Secretary GARDNER. Well, Senator Kennedy, I think that interdepartmental committees vary in effectiveness. Some are quite useful and some are rather relatively useless. It is hard to tell the difference by looking at them on paper. I think that the President's Committee has played a very useful role and I see no reason why it should not be made more active if problems arise.

Senator KENNEDY of Massachusetts. Then, I think we ought to have the administration's position on whether you feel that the Executive order should be carried out, or whether you do not, and, then, what it should be, rather than to say, "Well, we like parts of it, and other parts we do not like." It states in part

There is hereby established the President's Committee on Juvenile Delinquency and Youth Crime (hereinafter referred to as the Committee).
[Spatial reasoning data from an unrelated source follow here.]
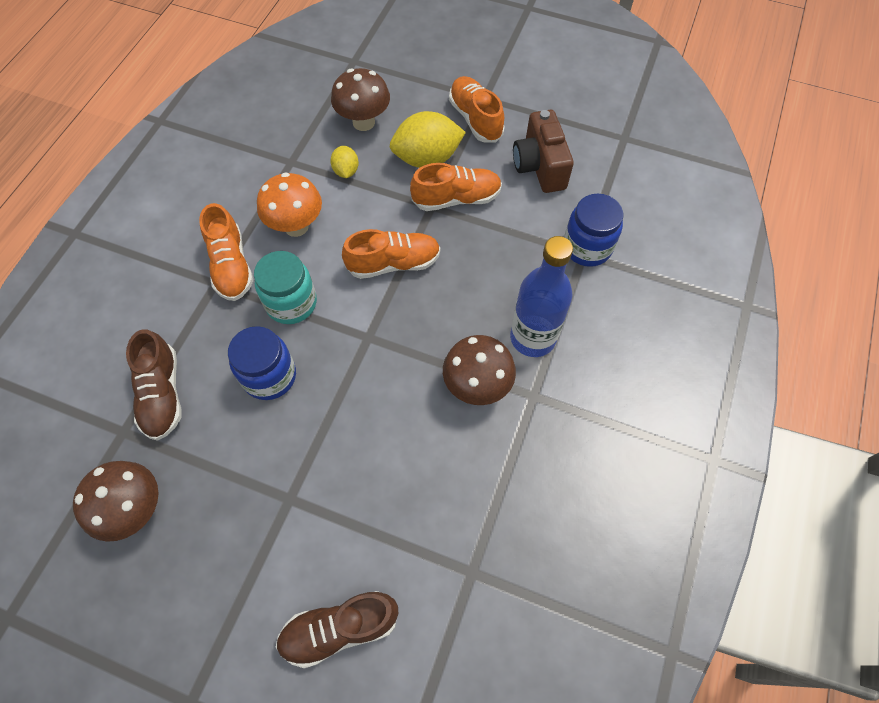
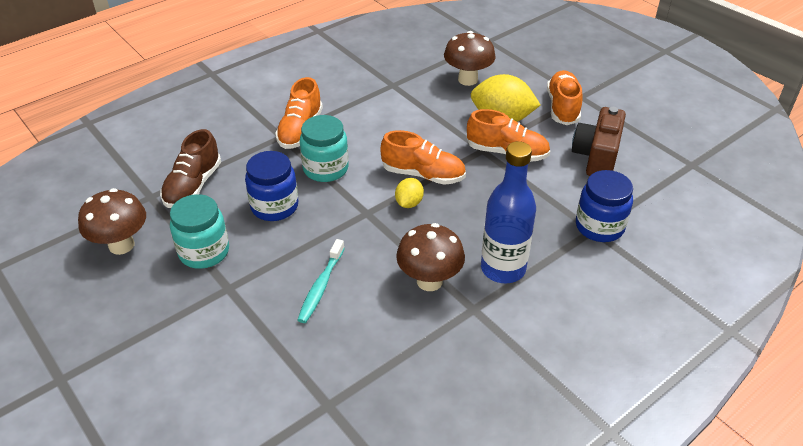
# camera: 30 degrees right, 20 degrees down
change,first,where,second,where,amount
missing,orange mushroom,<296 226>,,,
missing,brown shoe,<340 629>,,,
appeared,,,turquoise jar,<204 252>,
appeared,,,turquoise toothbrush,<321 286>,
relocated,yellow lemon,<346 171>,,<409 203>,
The Committee shall be composed of the Attorney General, the Secretary of Labor, and the Secretary of Health, Education, and Welfare. Each member of the Committee shall designate an official or employeee of his department as an alternate member who shall serve as a member of the Committee in lieu of the regular member whenever the regular member is unable to attend any meeting of the Committee; and the alternate member shall, while serving as such, have in all respects the same status as a member of the Committee as does the regular member for whom he is serving. The Chairman of the Committee shall be the Attorney General.

We have just now had the study that has been made on crime control that has come up with a number of suggestions and recommendations. Their own report said that if there was one area of crime that was not fully developed it was the problems of juvenile unrest and delinquency, and that they did not have the chance to go into that and give it the kind of careful study necessary. This Executive order is one of the instruments which, I think, certainly could be used toward that effort; and I would like to find out what the atitude of the Department is in regard to it. I am not going to go into detail on it. There are a number of what I think are extremely worthwhile suggestions, and I think we ought to have, at least, some kind of an idea as to what the attitude is in regard to that order.

Secretary GARDNER. I will be very happy to put together something for the record that will reflect the administration's position. I will talk with the Attorney General and the others involved and submit something for the record.

(The information requested appears on p. 82.)

Senator KENNEDY of Massachusetts. There are some differences between the House bill and the administration's bill. In the section. with reference to rehabilitating youths, you have a 75-percent Federal share. The House does not have a provision for the youth part. Would you give us the reason for that?

Secretary GARDNER. I would like to ask Mr. Carter to comment on

that.

Mr. CARTER. There are factors involved. The 60-percent matching figure for services dealing with the juvenile justice system parallels the crime bill's matching provisions for developing services in the criminal justice field.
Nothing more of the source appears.